How to Use Kaspa Wallets
Kaspa wallet is applauded for its user-friendliness and high-level security features. It runs on the Bitcore network and has several security layers, including 2-factor authentication (2FA), multi-sig and hardware wallet support to store cryptocurrencies securely. The wallet is also known for its frictionless user interface, which makes it ideal even for beginners. Besides, it’s a full-fledged wallet that lets users manage transactions and track their crypto holdings. Currently, there are three types of Kaspa wallets:
Kaspa web wallet
Kaspa command line wallet
This guide will concentrate on how to use the Kaspa web wallet since it’s the most popular and easiest to access.
Step 1: Access the Kaspa Wallet
To set up and use a Kaspa wallet, you must first access it. Click here to access the Kaspa wallet website.
Step 2: Create a New Wallet
As a new Kaspa wallet user, click on the option “Create New Wallet.” A new window will open that requires you to create a password for your wallet.
After creating and confirming your password, you will be assigned a 12-word backup phrase. You will again be requested to verify some of the basic phrases. After that, you can access your wallet’s landing page, similar to the one shown below.
Remember to keep your backup phrase safe since careless handling will expose your assets to theft.
Step 3: Receive Funds Using Kaspa Wallet
On the wallet landing page above, you can see the “Receive Address” link, which you should copy and share with the source of your funds or paste into the receiving address. Besides, you can scan the QR code provided to set up the receiving address.
Step 4: Send Funds Using a Kaspa Wallet
Sending tokens from a Kaspa wallet is a straightforward process. Simply click the sent tab to access the next window.
The window requires you to enter the recipient address, the amount in KAS, and an optional note. Additionally, you can indicate the priority fee for your transaction before clicking the “Send” button.
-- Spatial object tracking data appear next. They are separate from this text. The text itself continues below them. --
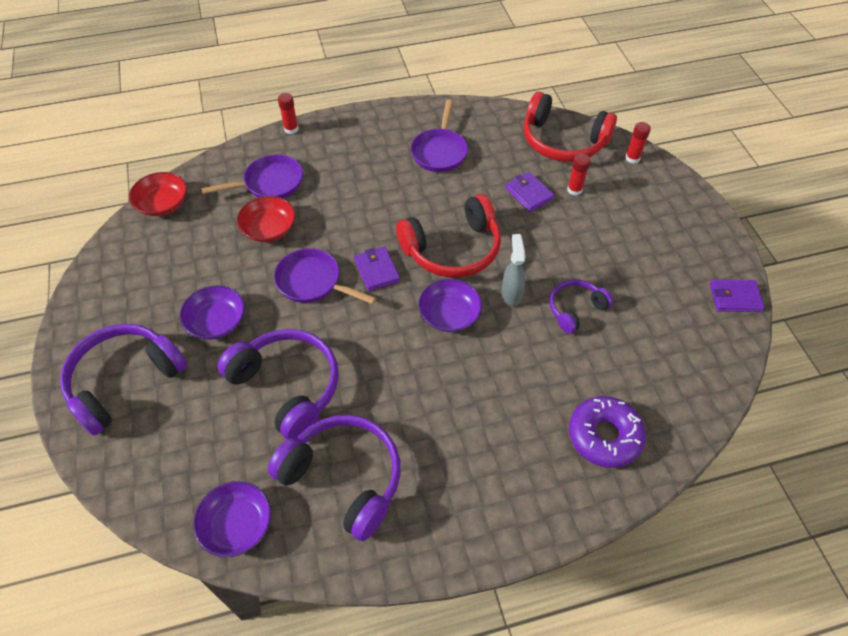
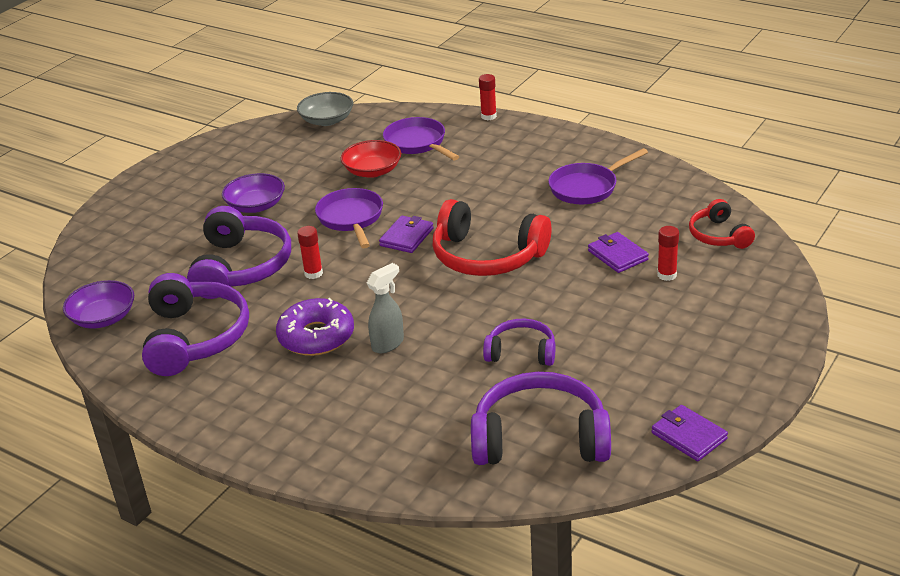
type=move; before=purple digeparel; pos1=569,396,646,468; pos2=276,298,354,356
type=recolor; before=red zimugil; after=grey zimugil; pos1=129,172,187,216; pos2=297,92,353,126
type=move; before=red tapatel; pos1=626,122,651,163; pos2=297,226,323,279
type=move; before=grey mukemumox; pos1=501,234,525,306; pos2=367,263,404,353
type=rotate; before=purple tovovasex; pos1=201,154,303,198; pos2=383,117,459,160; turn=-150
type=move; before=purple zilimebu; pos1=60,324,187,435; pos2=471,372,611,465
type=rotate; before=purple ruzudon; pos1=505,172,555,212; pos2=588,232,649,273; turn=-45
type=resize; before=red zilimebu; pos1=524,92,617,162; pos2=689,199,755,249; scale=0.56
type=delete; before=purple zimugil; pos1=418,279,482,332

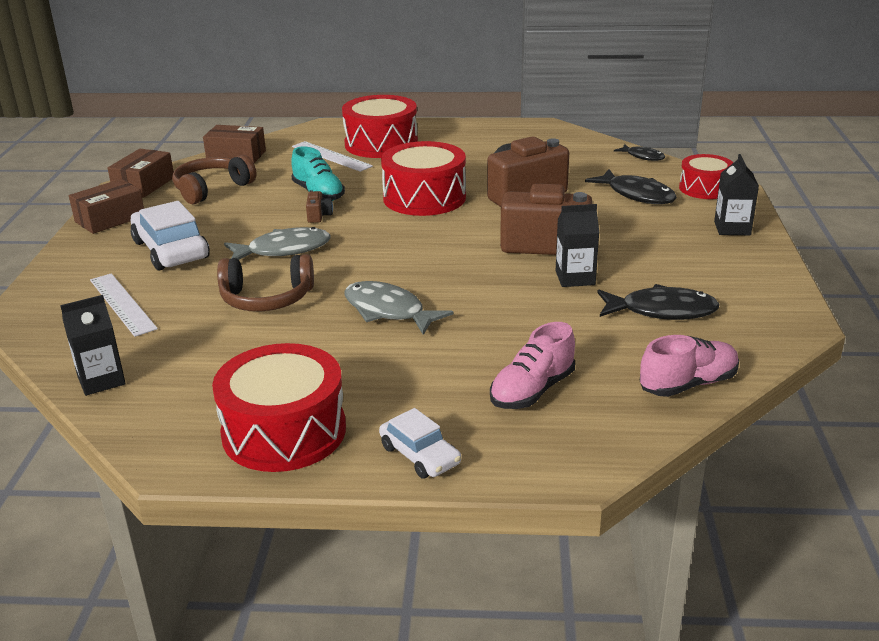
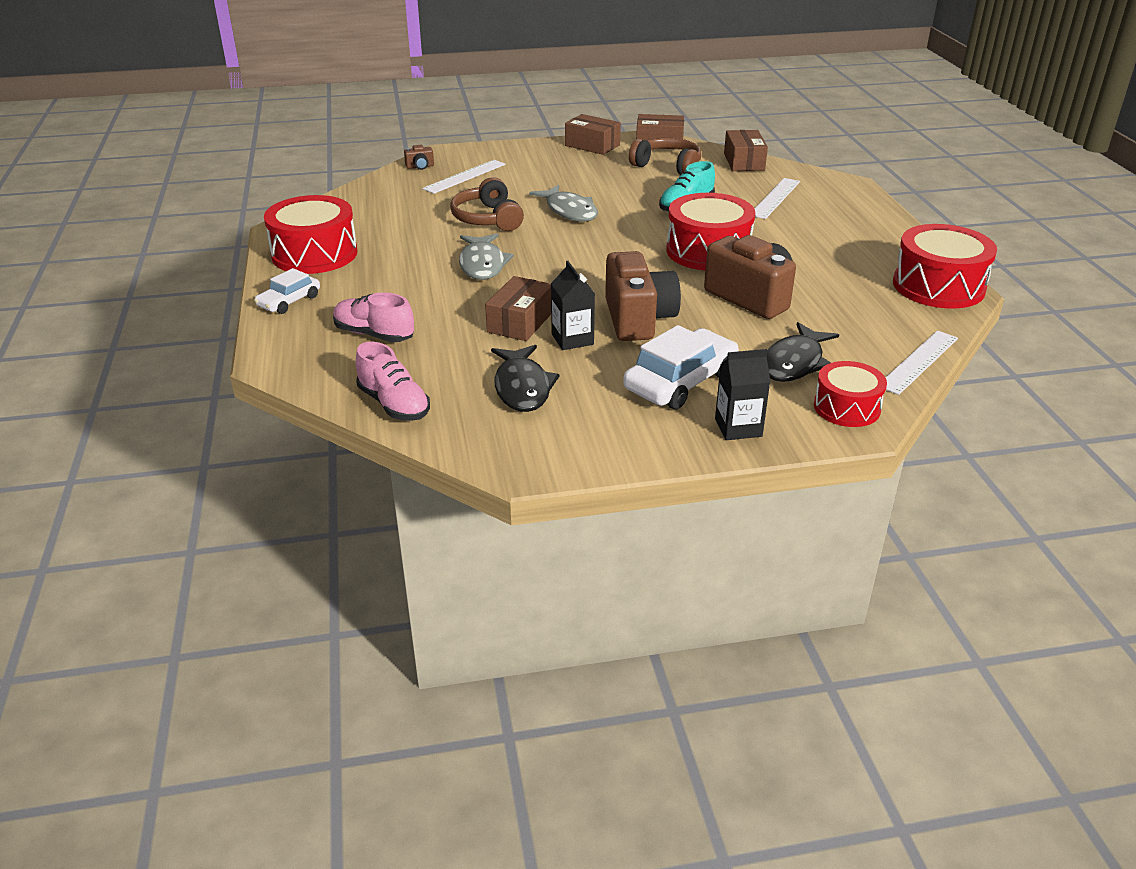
type=move; before=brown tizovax; pos1=306,191,333,223; pos2=404,145,434,170
type=rotate; before=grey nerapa; pos1=345,281,453,335; pos2=459,234,514,280; turn=150
type=insert; after=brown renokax; pos2=485,276,551,341
type=move; before=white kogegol; pos1=131,201,210,271; pos2=623,325,739,409
type=replace; before=black nerapa; after=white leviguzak; pos1=614,144,665,161; pos2=886,330,958,395
type=move; before=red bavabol; pos1=342,95,418,158; pos2=893,224,997,309
type=delete; before=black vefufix; pos1=60,295,126,396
Key Features of the Kaspa Wallet
These are the primary features of the Kaspa wallet that distinguish it from other wallets:
A user-friendly interface that enables even beginners to use it with minimal friction.
An auto-compounding functionality that facilitates auto-transactions.
Backup seed phrase allows users to access their seed phrase by entering their passwords.
Recover from seed feature for recovering your wallet and funds. To do so, you must provide the right 12-word backup phrase.
Export wallet seed file (KPK) functionality for exporting the seed file of your existing Kaspa wallet.
Import wallet seed file (KPK) for importing the seed file for your wallet to import the full account by searching your seed file on your local drive.
Final Thoughts: Is Kaspa Safe?
Crypto prices are subject to high market risk and volatility. Moreover, low market cap coins, like KAS, are more prone to high price swings. Therefore, remember to do your own research, and with the volatility of crypto, you should only invest what you can afford to do without. While it’s difficult to forecast the future precisely, some analysts believe there is a high probability that Kaspa will succeed and become the most reliable PoW protocol in the crypto space.